Erneut knistert es im Gebälk der türkis-grünen Regierung. Jüngstes Streitthema ist der EU-Boykott gegen die ungarische Ratspräsidentschaft nach der eigenmächtigen Friedensmission von Ungarns Regierungschef Viktor Orban bei Kreml-Chef Wladimir Putin in Moskau. Ungarn hat seit 1. Juli die Ratspräsidentschaft der EU inne.
Bundeskanzler Karl Nehammer (ÖVP) machte gegenüber der APA deutlich: “Ich halte nichts davon, EU-Räte der Regierungschefs oder Fachminister zu boykottieren.” Und er fügte hinzu: “Orbán hat einen Tabubruch begangen, über den man diskutieren muss.”
“Wir sollten dies aber nicht mit einem weiteren Tabubruch, nämlich einem Boykott, beantworten”, so der Bundeskanzler. Und weiter: “Man muss Orbán mit seiner unabgestimmten Vorgangsweise konfrontieren, aber nicht die Ratspräsidentschaft boykottieren.” Nehammer betonte: “Innerhalb der EU nicht mehr miteinander zu reden ist die schlechteste aller Lösungen.”

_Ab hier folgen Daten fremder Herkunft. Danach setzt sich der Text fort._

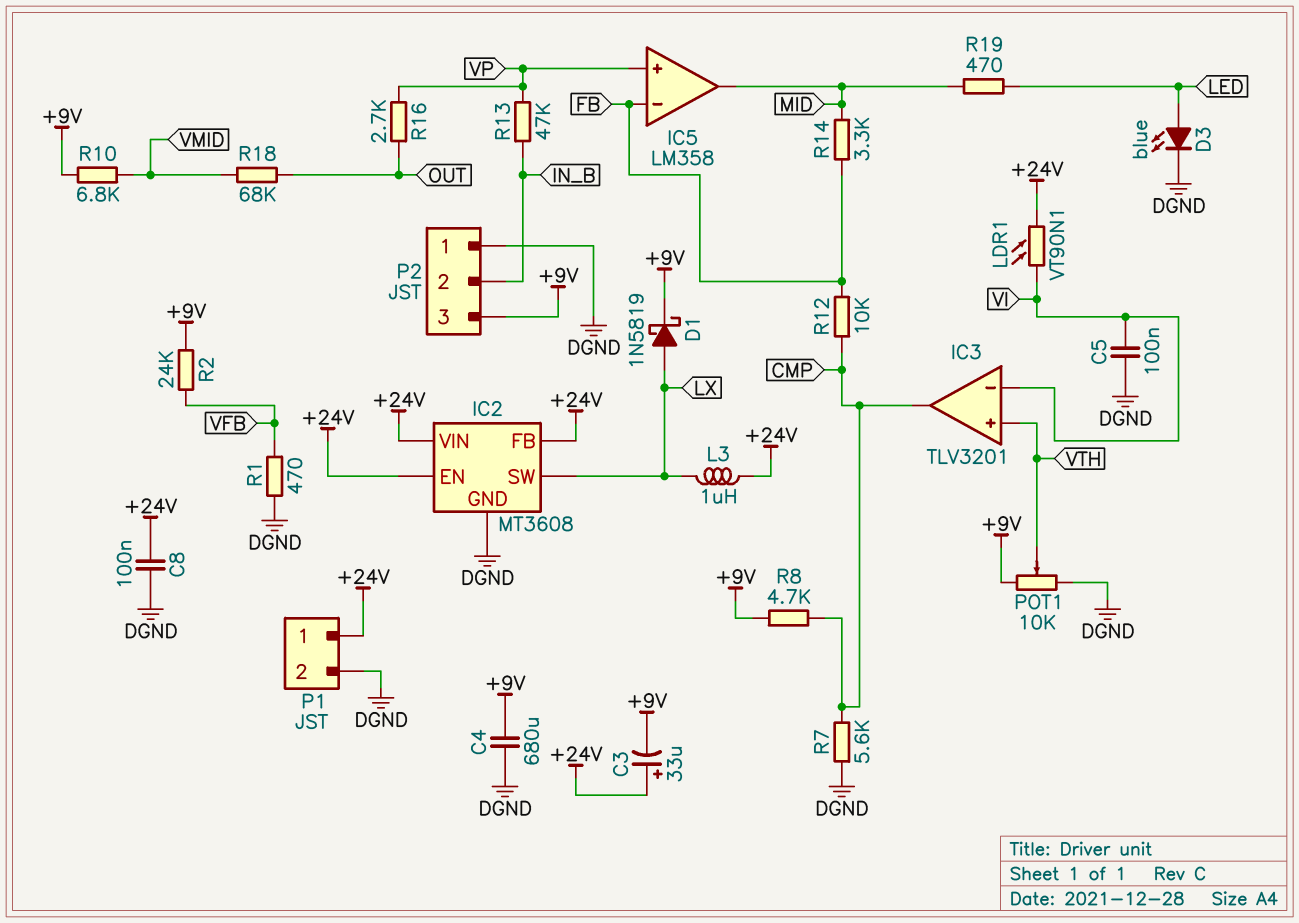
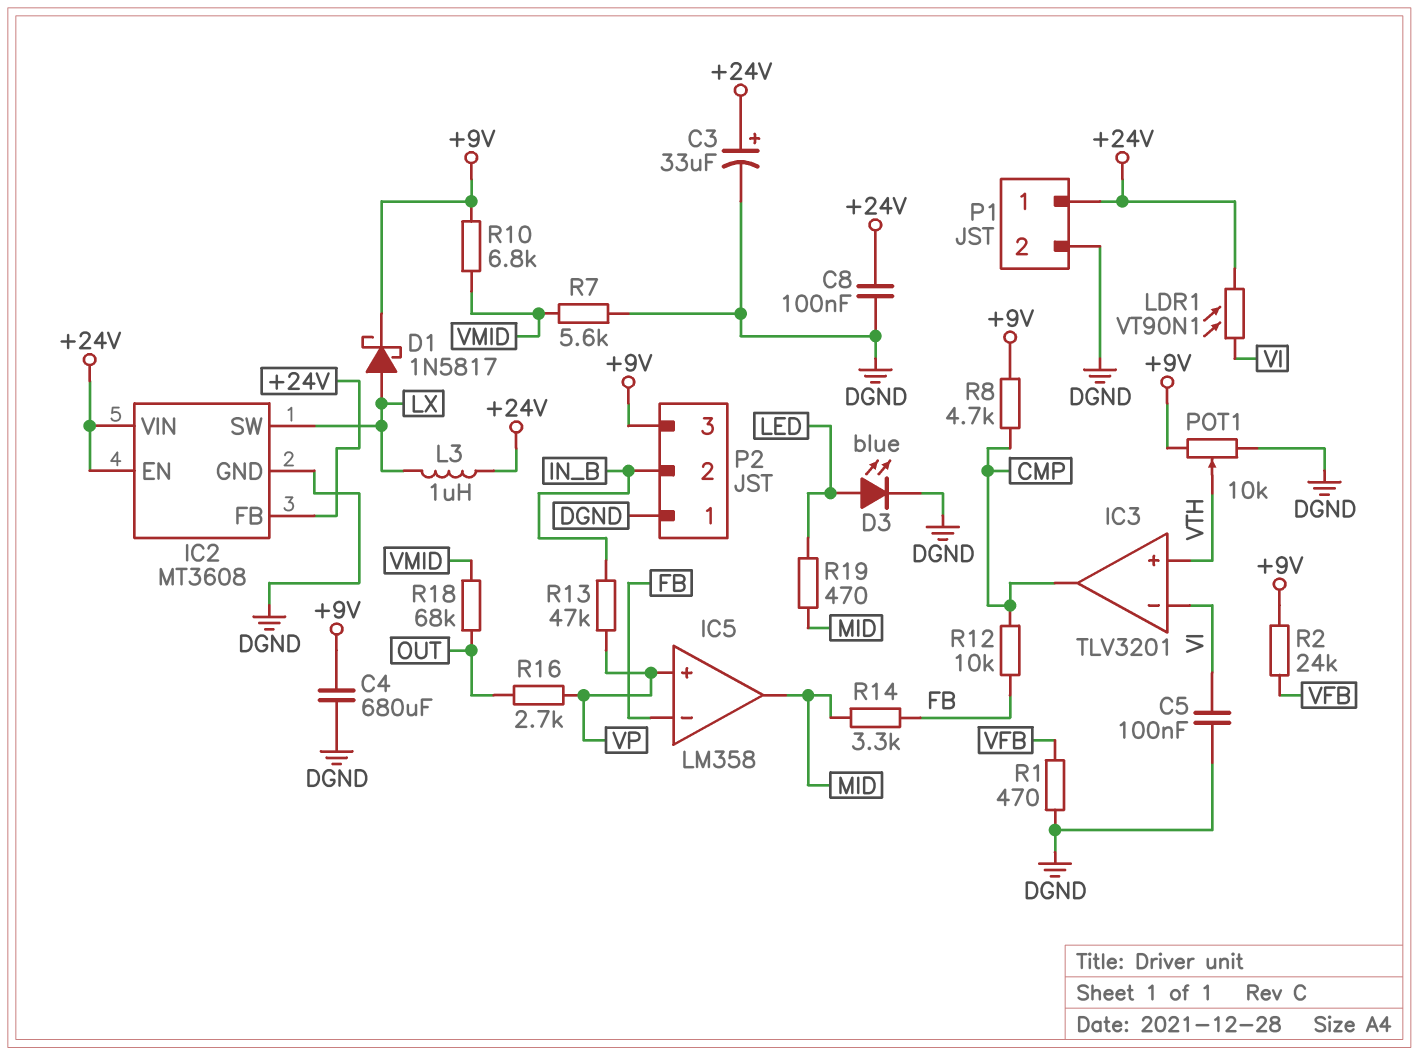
C3: 33uF (plus +24V, minus +9V) -> 33uF (plus +24V, minus DGND)
D1: schottky 1N5819 (A LX, K +9V) -> schottky 1N5817 (A LX, K +9V)
R7: 5.6k (CMP, DGND) -> 5.6k (DGND, VMID)

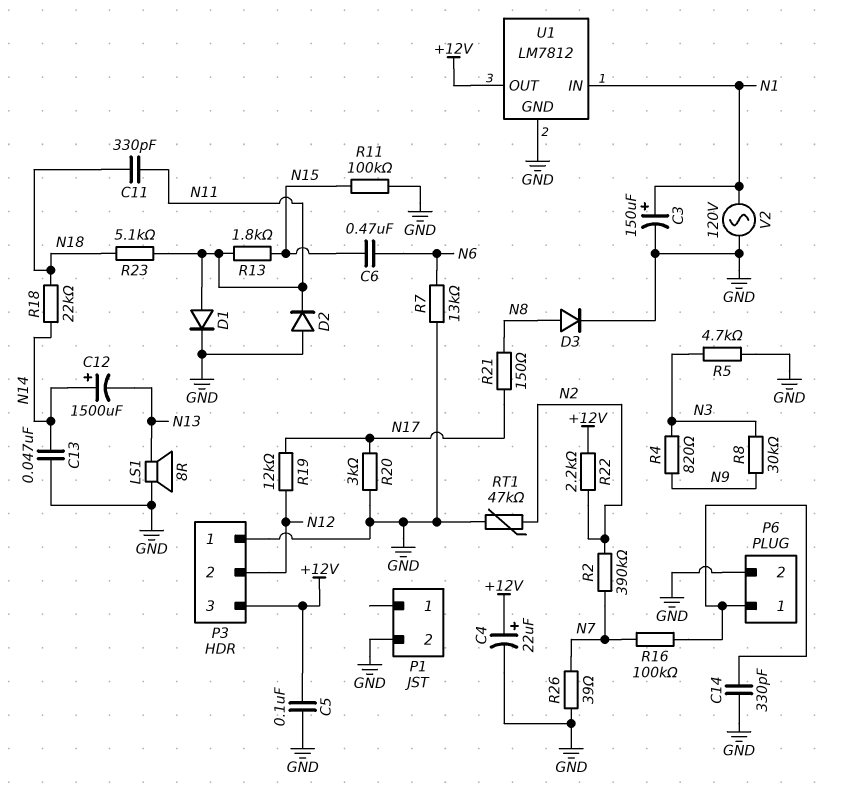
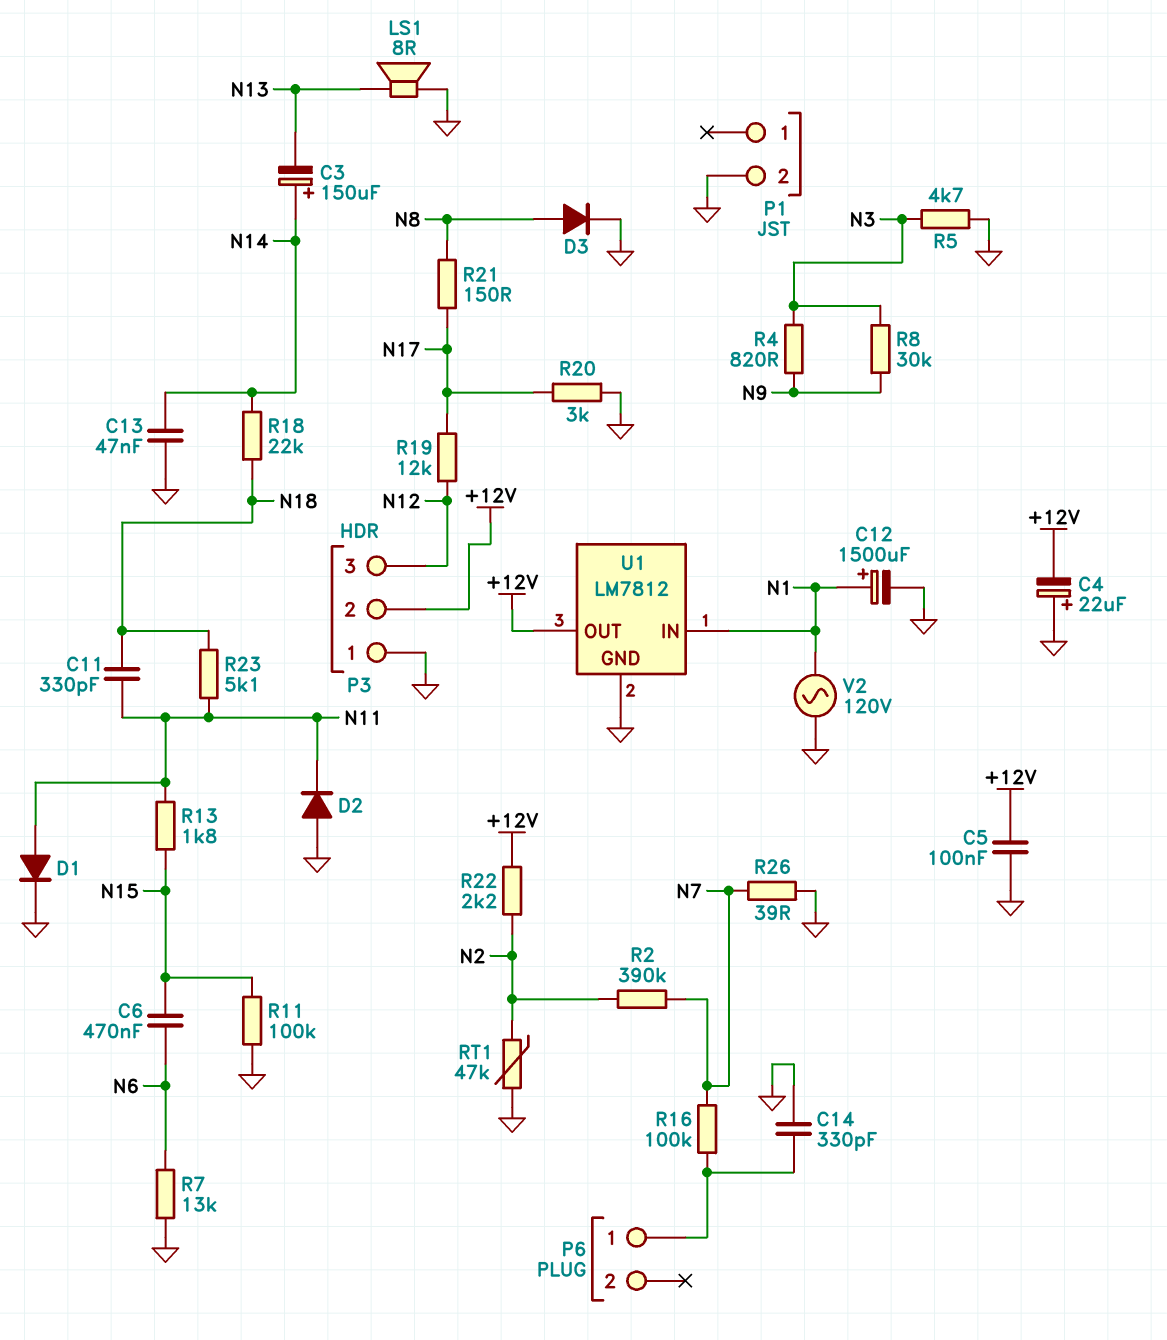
C3: 150uF (plus N1, minus GND) -> 150uF (plus N14, minus N13)
C4: 22uF (plus +12V, minus GND) -> 22uF (plus GND, minus +12V)
C12: 1500uF (plus N14, minus N13) -> 1500uF (plus N1, minus GND)
P3 pin 2: N12 -> +12V
P3 pin 3: +12V -> N12
P6 pin 2: GND -> none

Sozial- und Gesundheitsminister Johannes Rauch (Grüne) schließt sich dem Boykott an, Umweltministerin Leonore Gewessler (Grüne) dagegen nicht
Diese Linie vertritt jedoch Sozial- und Gesundheitsminister Johannes Rauch (Grüne). Er wird sich dem Boykott der ungarischen EU-Ratspräsidentschaft anschließen, wie er am Rande eines Termins in Wien am Dienstag erklärte, sprich bei keinen informellen Treffen mit seinen europäischen Amtskollegen in Budapest teilnehmen.
Offenbar sind sich bei der Frage des Boykotts aber auch die Grünen nicht einig. So nahm Klima- und Energieministerin Leonore Gewessler (Grüne) heute an einem informellen Rat der EU-Energieminister unter ungarischem Ratsvorsitz in Budapest teil.
Während also Bundeskanzler Karl Nehammer und die ÖVP-Minister nicht am Boykott teilnehmen, sind die Grünen in der Frage gespalten. Von einer eindeutigen, klaren Linie der Regierung in Sachen Boykott kann demnach beim besten Willen nicht gesprochen werden.